Gove changes tack on EU import checks

London, UK: Cabinet minister Michael Gove has warned the UK logistics industry to prepare for strict border controls between Britain and the EU after Brexit, sparking concerns about the food supply chain.

Gove, who spoke to representatives from trade associations on Monday, warned that UK-EU trade won’t get preferential treatment after the 11-month post-Brexit transition period expires on Dec. 31.

This stance is different from the government’s previous position when it promised that in the event of a no-deal Brexit, traders would have been granted a grace period that would have allowed EU imports to continue as usual.

“The UK will be outside the single market and outside the customs union, so we will have to be ready for the customs procedures and regulatory checks that will inevitably follow,” Gove said.

“I don’t underestimate the fact that this is a significant change, but we have time now to make that change.”

“It is now becoming clear that the very real threat of disruption to food trade is present,” said Shane Brennan, chief executive of the Cold Chain Federation. “A dawning realisation has to spread quickly through industry and government agencies about how much has to be done to be ready.”

Michael Gove, cabinet minister

The Road Haulage Association moved quickly to demand clarity from the government over Brexit border checks. The RHA is urging the government to provide vital information to UK businesses after revealing that EU imports will be subject to checks after 2020. Rod McKenzie, RHA managing director, said: “We have really big concerns about this: there’s a complete lack of detail from the Government.

“Business needs certainty about new customs procedures and clarity about what steps need to be taken – and when. We are calling on ministers to give business that clarity urgently and invest accordingly to avoid border delays and confusion next year,” he said.

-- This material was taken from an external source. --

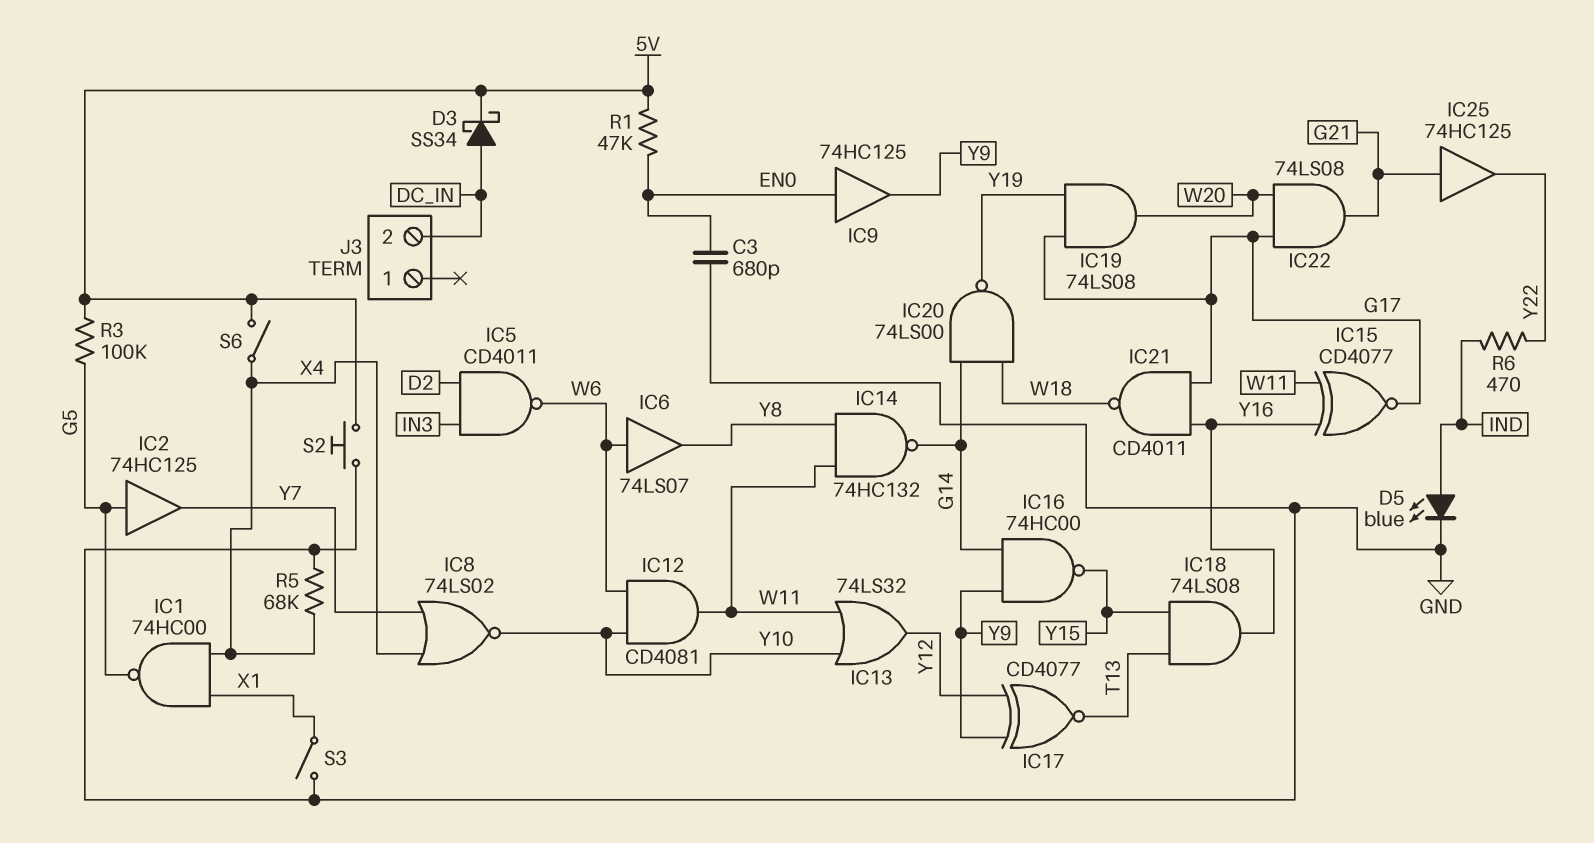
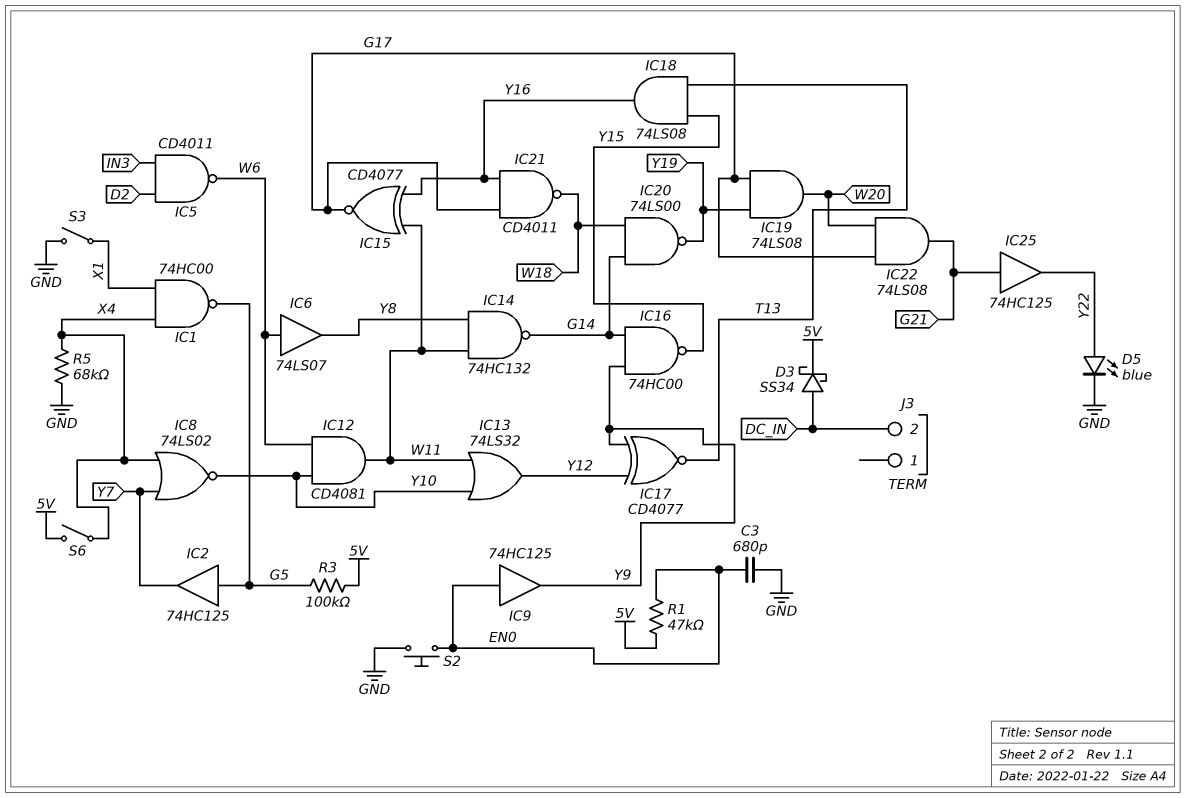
D5: LED blue (A IND, K GND) -> LED blue (A Y22, K GND)
R6: 470 (IND, Y22) -> none
S2: button (5V, GND) -> button (EN0, GND)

Elizabeth de Jong, UK policy director at the Freight Transport Association, said: “As representatives of the logistics industry, we are naturally disappointed that the promise of frictionless trade has been replaced with a promise that trade will be as seamless as possible but not until 2025, with a more realistic but costly “make do and mend” approach to be employed until then.  Industry will need the support of government during this period to Keep Britain Trading effectively.”